We finally went ahead and did it. We cancelled our Vonage service after nearly five years. It has nothing to do with Vonage (although the price did seem to keep creeping up) and everything to do with landline phones feeling obsolete. Hell, in the course of updating the house and getting it to our liking we’ve covered two existing phone jacks – long before we knew we would do this. I dunno. It just seems like something that isn’t needed anymore. I can now continue to make the house phone jack free as we update.
It just felt like the house phone never got used. In the past month there’s been exactly six calls to the house landline and in every case it’s a sales call (for some reason Time Warner started calling recently) or a reminder on an appointment. No one made a single outgoing call. It was like paying for nothing. So I ported the landline number to Verizon and added a line to our plan. This simplifies changing the house number for things like the school, doctors, bank accounts and such. I activated one of our old phones on that line, tossed the phone on the desk and presto! We have what amount to a home line. It’s just that it’s a cell phone with the old house number and it’s just $9.99 a month on Verizon.
So yeah, the future is now. We’re flying free and I feel liberated, man. Liberated.

Maybe I’m just old and grumpy, but I like my copper line.
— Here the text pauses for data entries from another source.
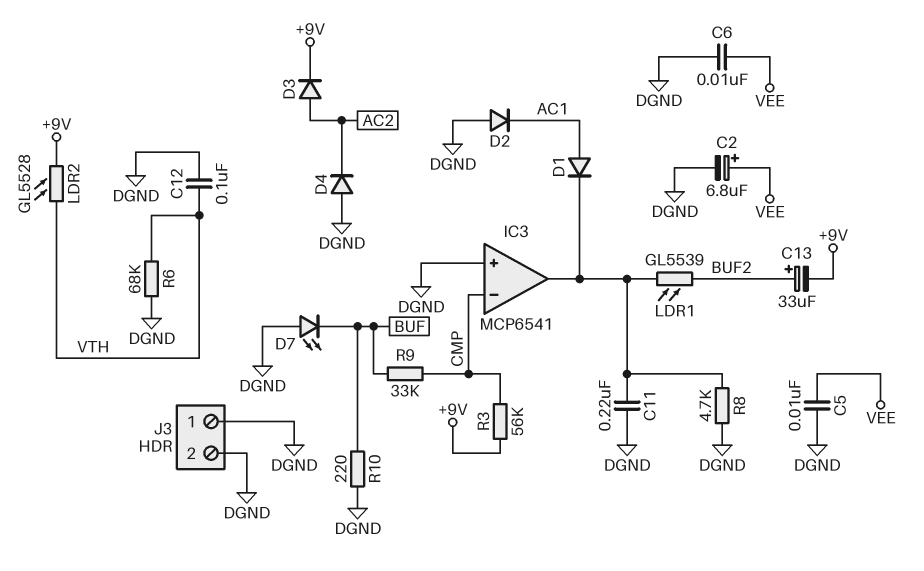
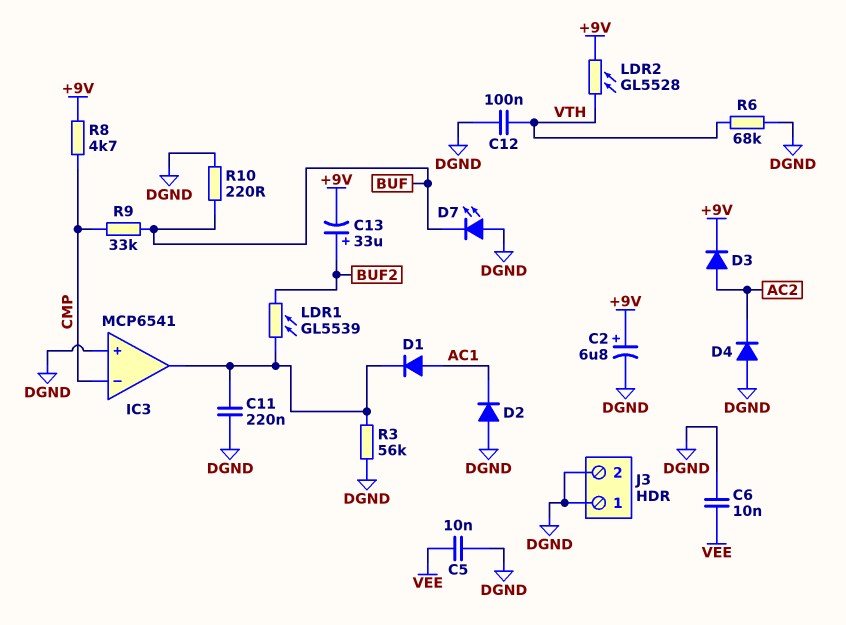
C2: 6.8uF (plus VEE, minus DGND) -> 6.8uF (plus +9V, minus DGND)
R3: 56k (+9V, CMP) -> 56k (DGND, IC3/out)
R8: 4.7k (DGND, IC3/out) -> 4.7k (+9V, CMP)

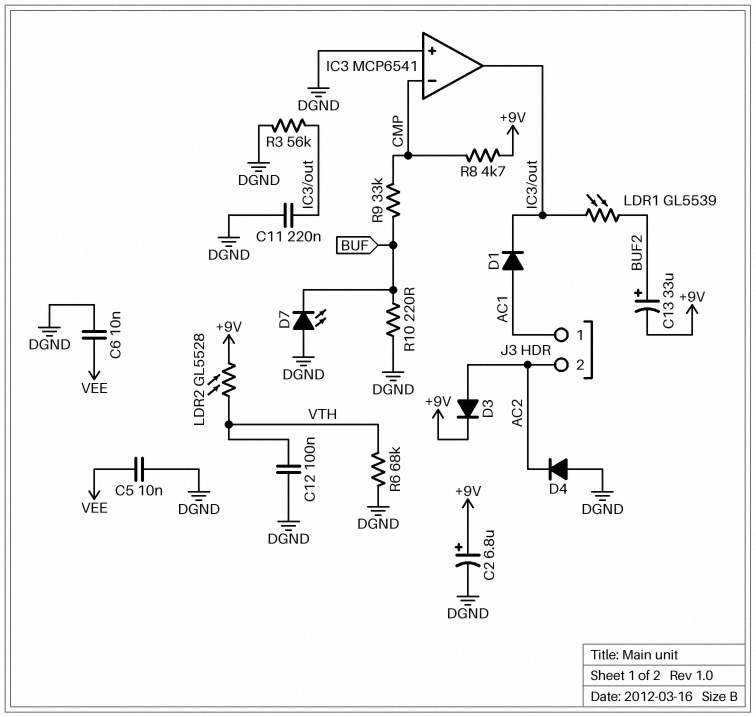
D2: diode (A DGND, K AC1) -> none
J3 pin 1: DGND -> AC1
J3 pin 2: DGND -> AC2

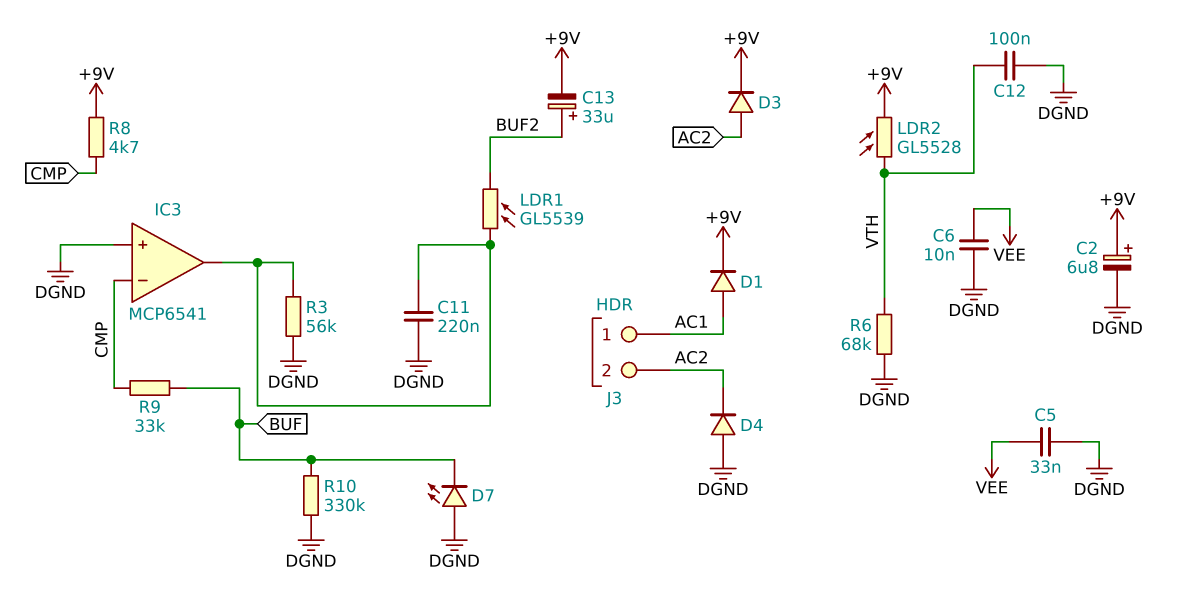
C5: 10nF (DGND, VEE) -> 33nF (DGND, VEE)
D1: diode (A AC1, K IC3/out) -> diode (A AC1, K +9V)
R10: 220 (BUF, DGND) -> 330k (BUF, DGND)

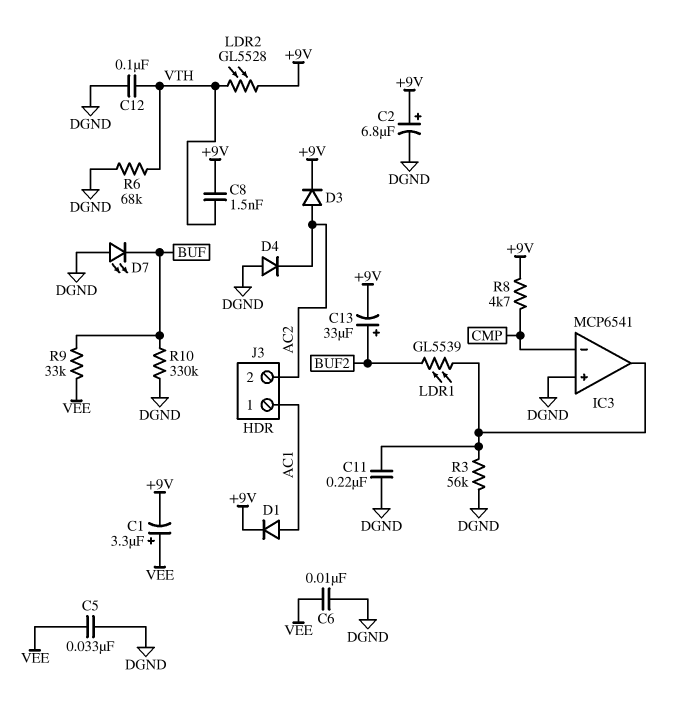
C1: none -> 3.3uF (plus VEE, minus +9V)
C8: none -> 1.5nF (+9V, VTH)
R9: 33k (BUF, CMP) -> 33k (BUF, VEE)

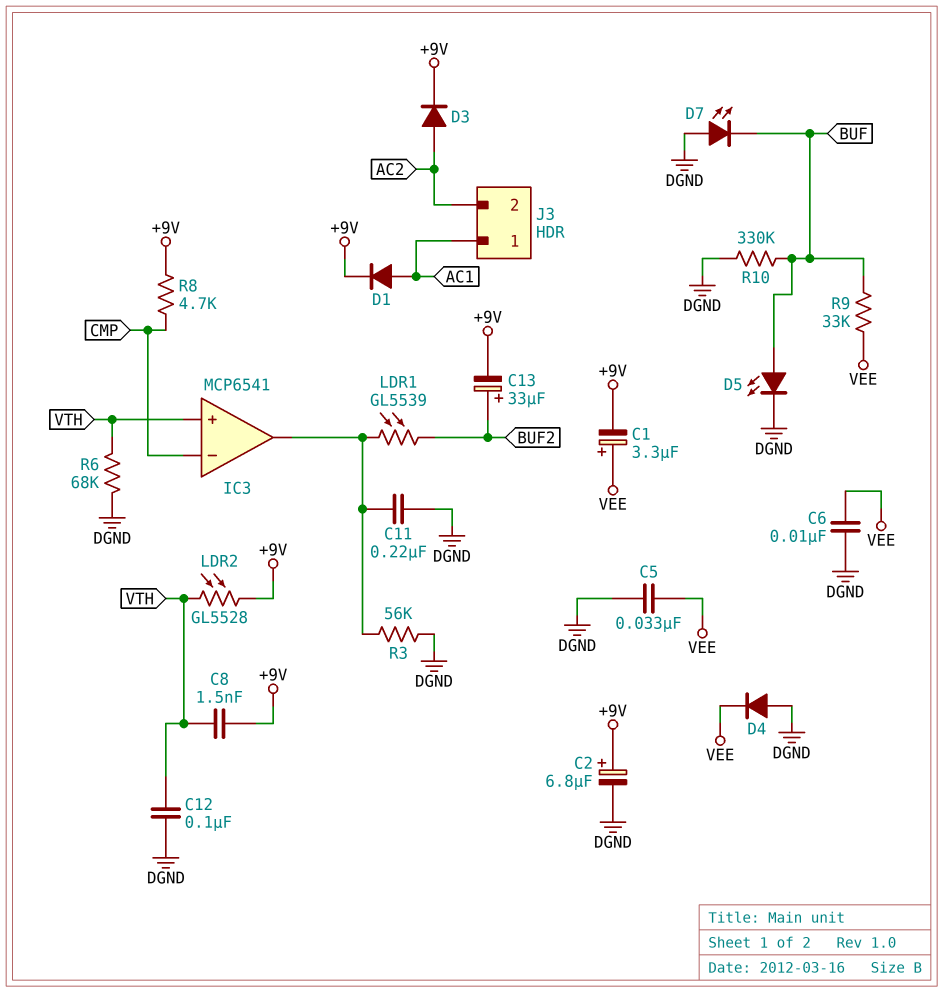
D4: diode (A DGND, K AC2) -> diode (A DGND, K VEE)
D5: none -> LED (A BUF, K DGND)
IC3 pin in+: DGND -> VTH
Granted, we have DSL, so it’s going to be there anyway. But my cell phone is work provided and my wife’s is a prepaid phone that just doesn’t even keep charged. I don’t want my work phone to be the primary household phone.
Plus I still don’t trust the 911 system with cell phones. And I like that it works without power. The traditional phone is my one anti-technology quirk. :)
[...] a phone jack to connect the routers (it is DSL after all) and quite frankly, even though we just cut the landline phone cord 6 weeks ago (working out great, BTW), I’ve had it in mind since before we bought this house. [...]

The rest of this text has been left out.